As you would have probably assumed with yesterday’s post, I am currently on a bit of a mission to re-vamp old recipes and in this process, I’m discovering all the recipes that my mom used to love. It’s almost therapeutic to be ‘communicating’ with her through her notes and her recipe books. Yesterday I received an e-mail from a reader who asked me if it’s not very hard for me write about my mom because losing a parent must be so hard. My answer was that, yes, it is very hard. But for me NOT writing about her would be even harder. She was my best friend and the best mother anyone could ask for (not only was she kind, patient and gentle but she was cool too. She even played online games with my brothers). And I feel like I’ve handled her passing really well. And that, once again, is all due to her. When we found out she had cancer the doctors knew it would be terminal and from that very moment she started talking to me about it and she did that because she knew I needed to hear it. I was only 18 but I needed her to be honest with me. We lied on her bed for hours crying, laughing and telling each other how much we loved each other. It was only a year from her diagnosis to her death but that year was probably the most precious of all the 19 years we had together. We spent so much quality time together and I had absolutely no regrets when she passed. And for that I am incredibly grateful.
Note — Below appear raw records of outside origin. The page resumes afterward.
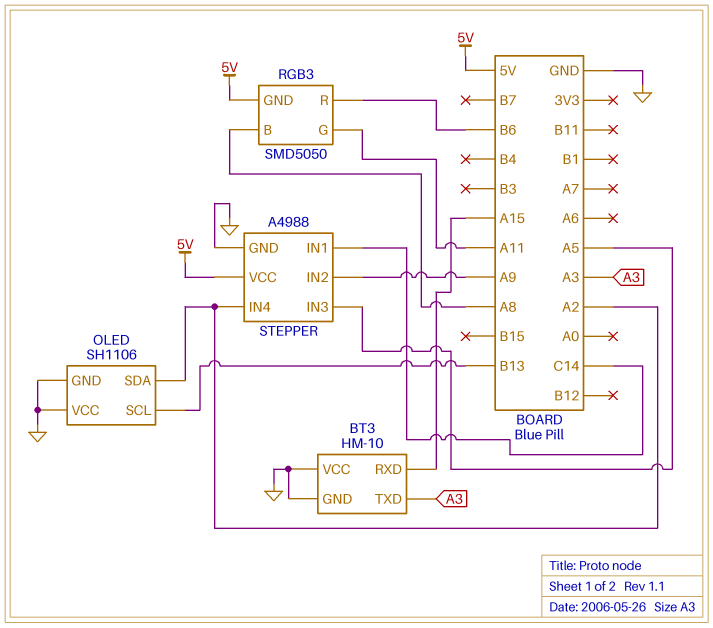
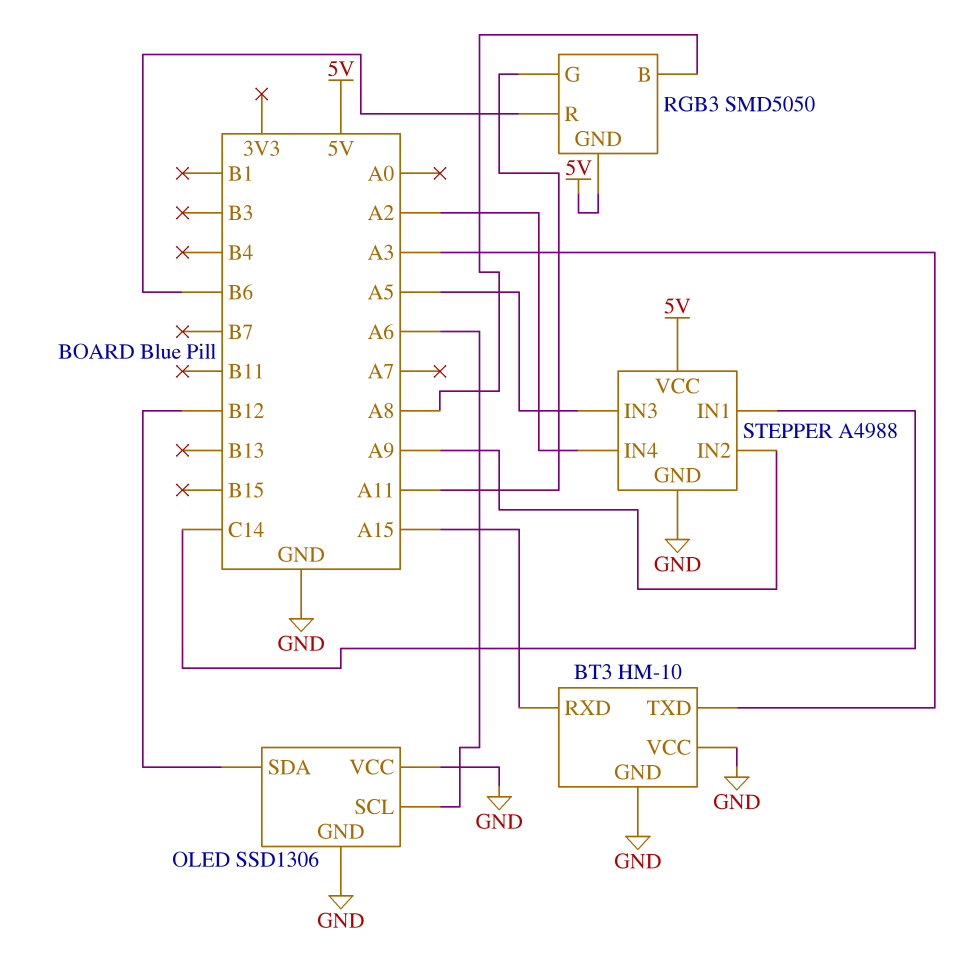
OLED: SH1106 -> SSD1306
OLED pin SCL: B13 -> A6
OLED pin SDA: A2 -> B12

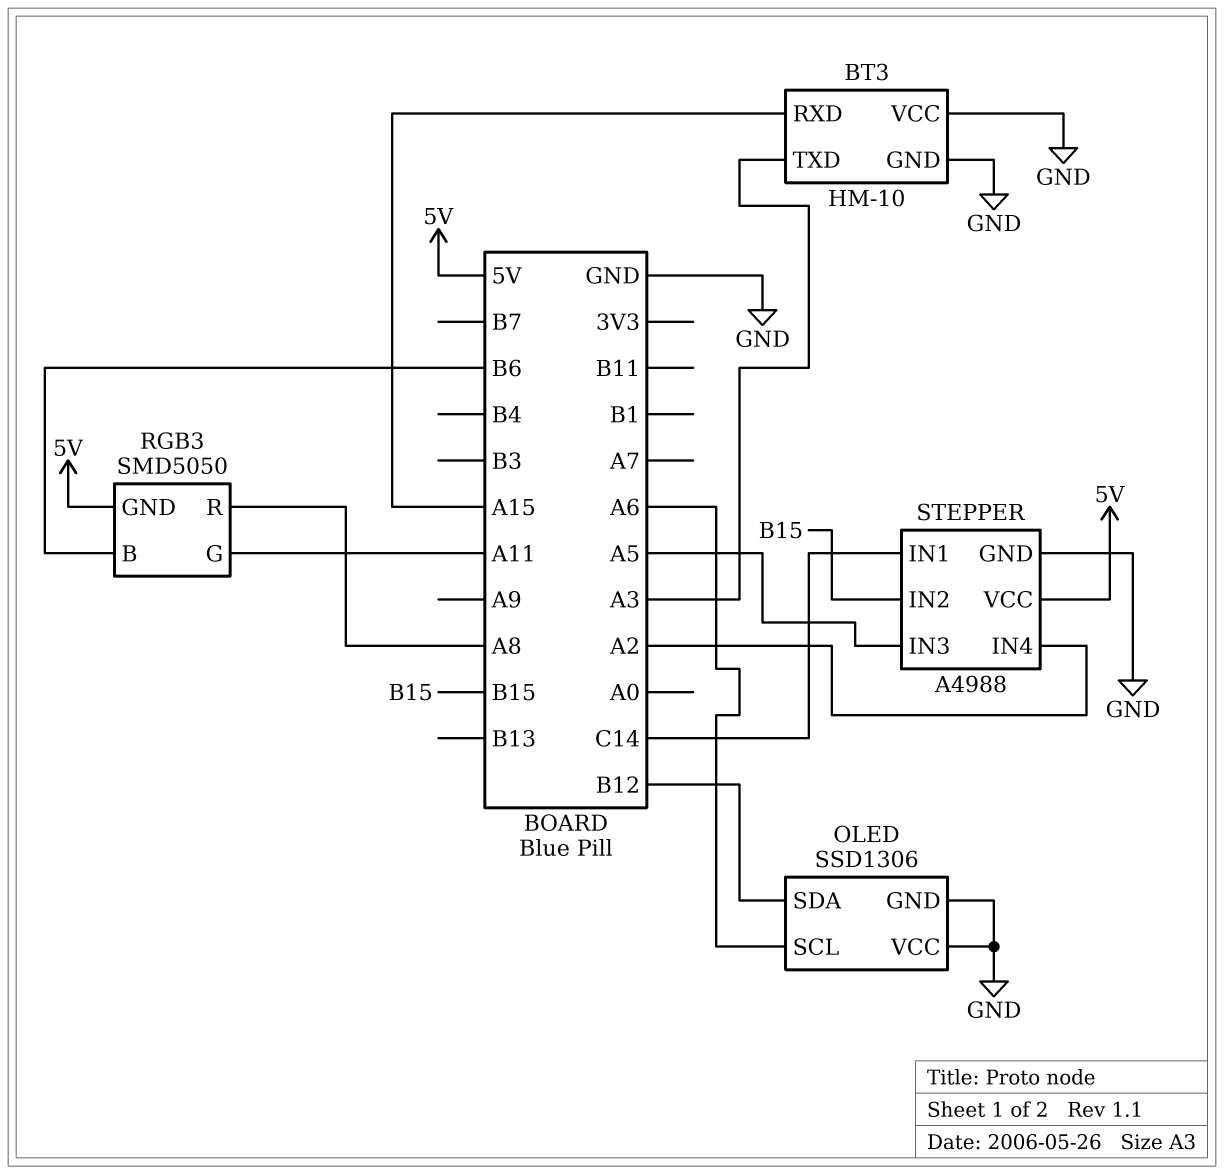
RGB3 pin B: A8 -> B6
RGB3 pin R: B6 -> A8
STEPPER pin IN2: A9 -> B15

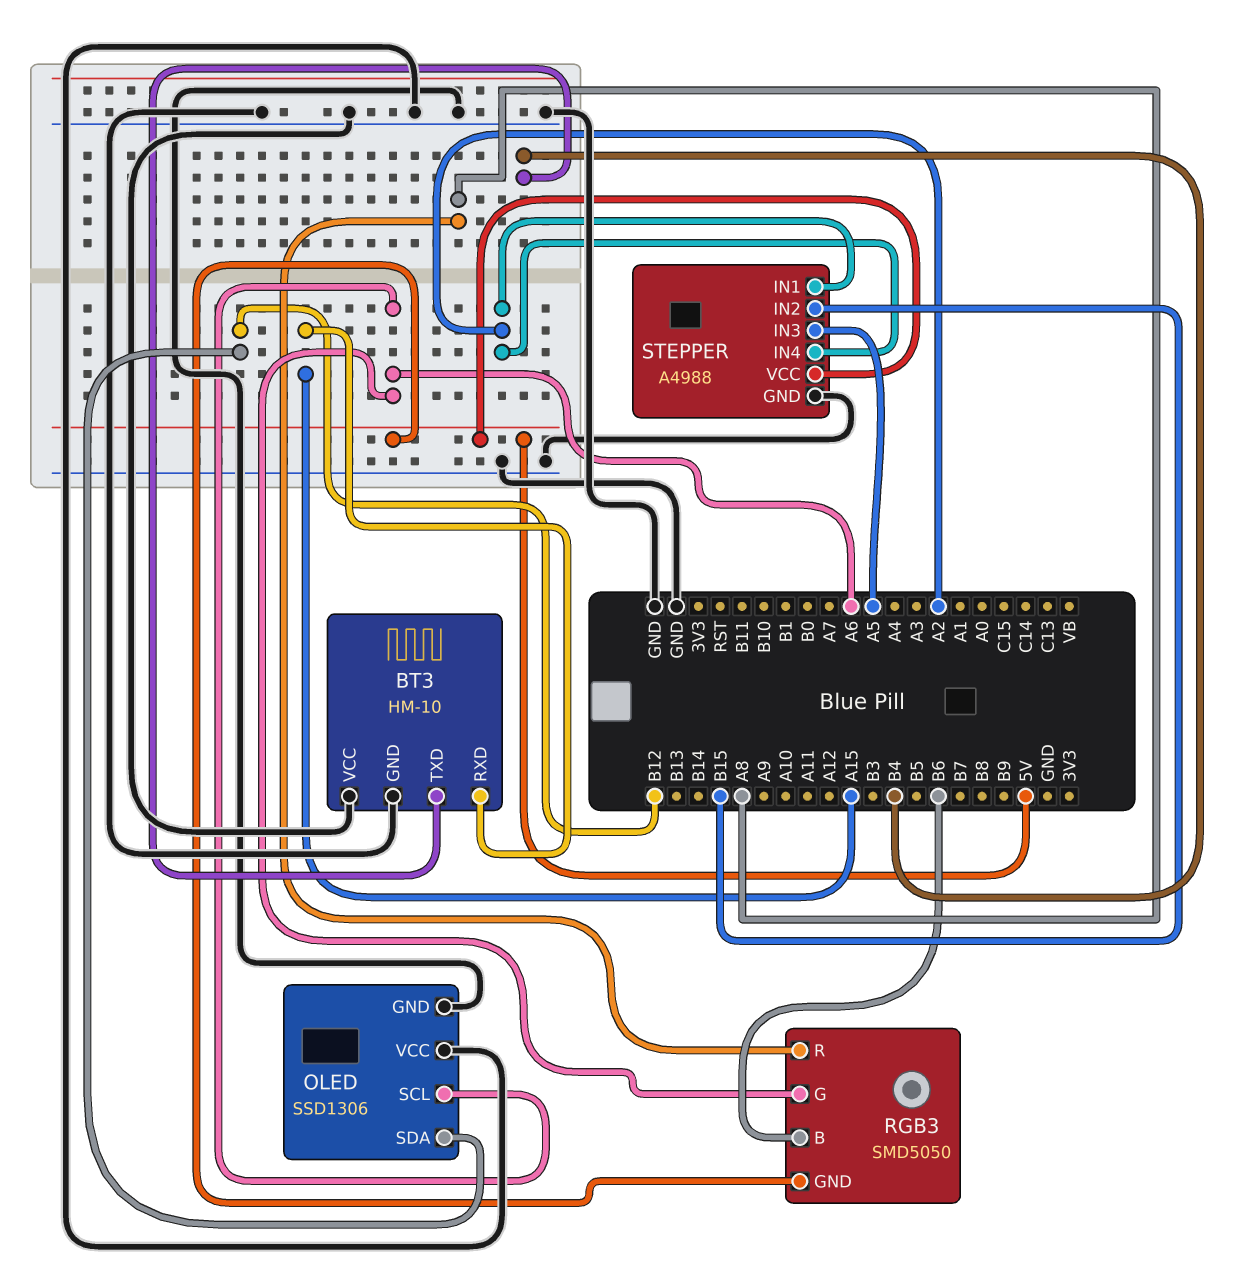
BT3 pin TXD: A3 -> B4
RGB3 pin G: A11 -> A6
STEPPER pin IN1: C14 -> A2

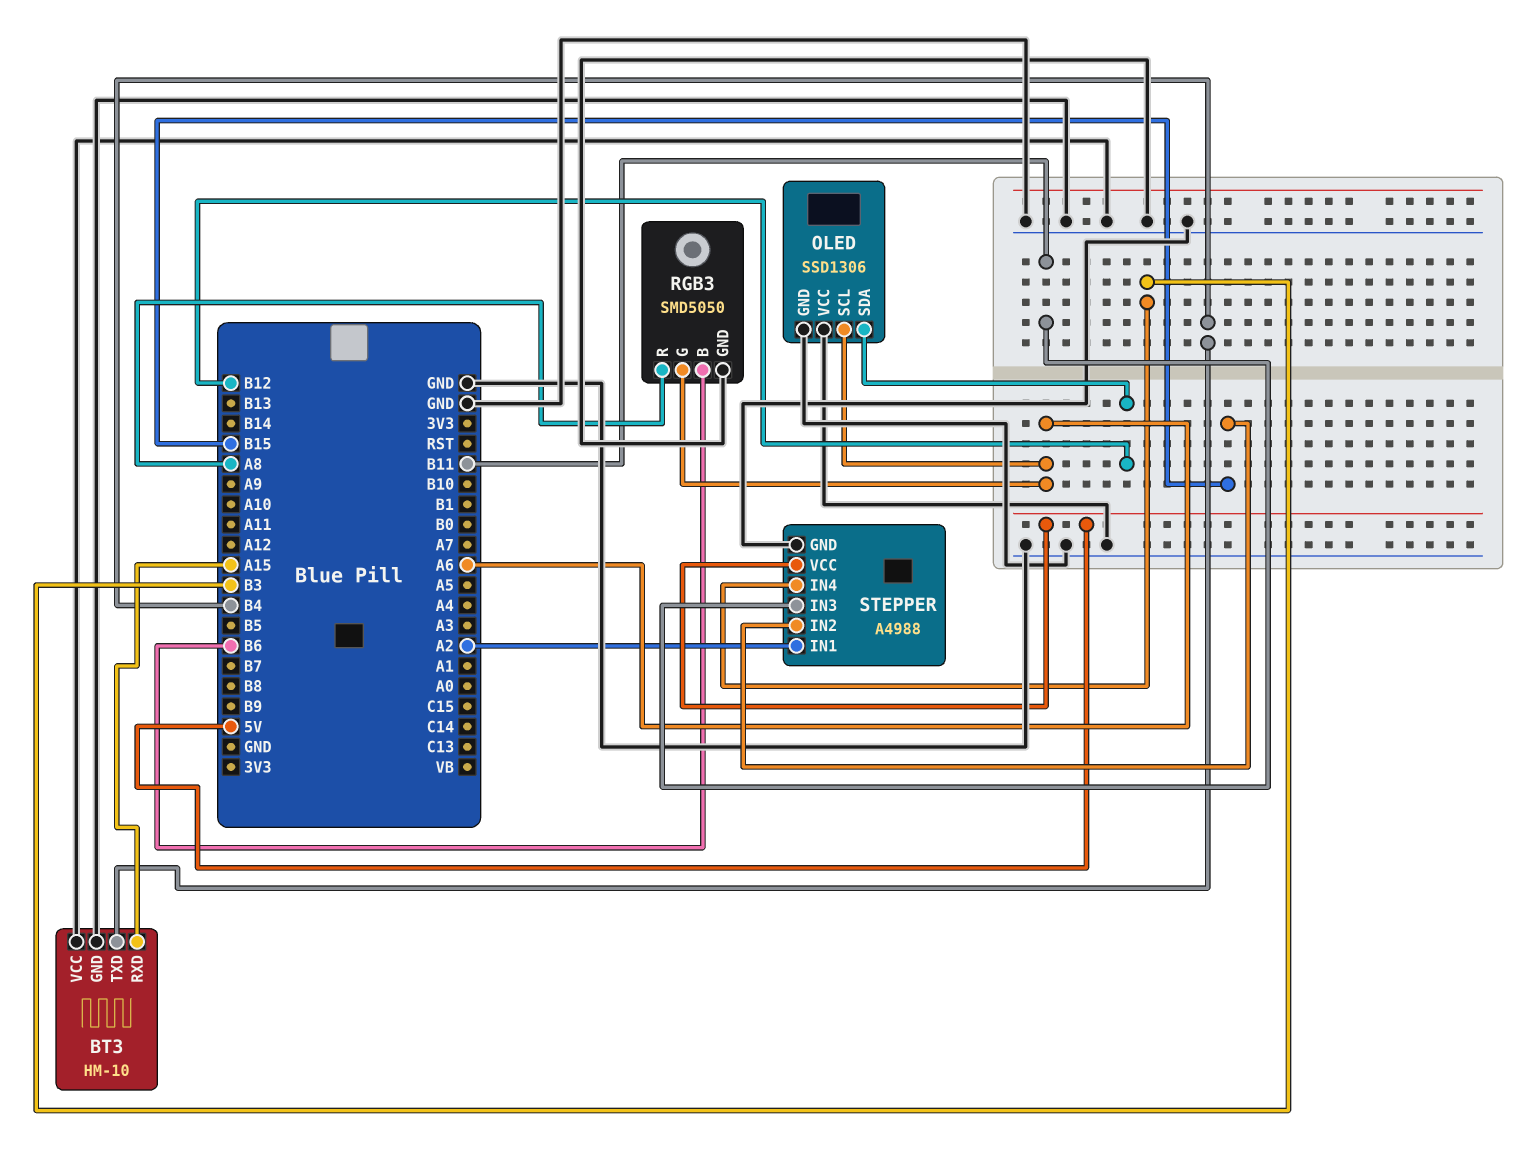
RGB3 pin GND: 5V -> GND
STEPPER pin IN3: A5 -> B11
STEPPER pin IN4: A2 -> B3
Back to the cooking, even though I’ve now seen my mom actually really liked cooking (or the idea of it), I’ll never forget her staple meal. The meal I would feed to the dogs, hide under my bed until 3am then sneak to the kitchen to throw it away, etc. Granted, I was a 16-year old brat who wanted burgers, pizza and fried fish every night so it might not be that her cooking was all that terrible. This meal was chicken thighs that she would oven braise in Apple cider vinegar, chicken stock and Aromat. She would add peeled potatoes, frozen green beans and serve it with steamed rice and salad. Just thinking of it now makes me feel a bit pale. But you have to give it to her, she was definitely one of the first 20-minutes cooks, this meal took her all of 10 minutes to put together and she left it in the oven until we needed to eat. Genius!
I’ve decided to upgrade the recipe slightly and my version is a little bit more elegant and dare I say, a lot more tasty? But one thing I wanted to keep was that it would be simple and fast to prepare before popping it into the oven. I did brown the chicken off before to give a bit of colour and extra flavour but if you are pressed for time, just use skinless chicken pieces and pop all the ingredients into the pot. I served ours with a simple Parmesan Risotto and grilled courgettes which complimented the tangy, creamy chicken perfectly.
8 chicken pieces (you could also use chicken leg portions, in that case, only use 4)
1 onion, halved
1 carrot, halved
2 garlic cloves, crushed
2 bay leaves
200ml (6.76 fluid ounces) white wine (I used Chardonnay)
250ml (8.45 fluid ounces) cream
300ml (10.14 fluid ounces) chicken stock
fresh thyme stalks
salt & pepper to taste
- Pre-heat the oven to 180°c.
- In a large, oven-proof pot, brown the chicken all over.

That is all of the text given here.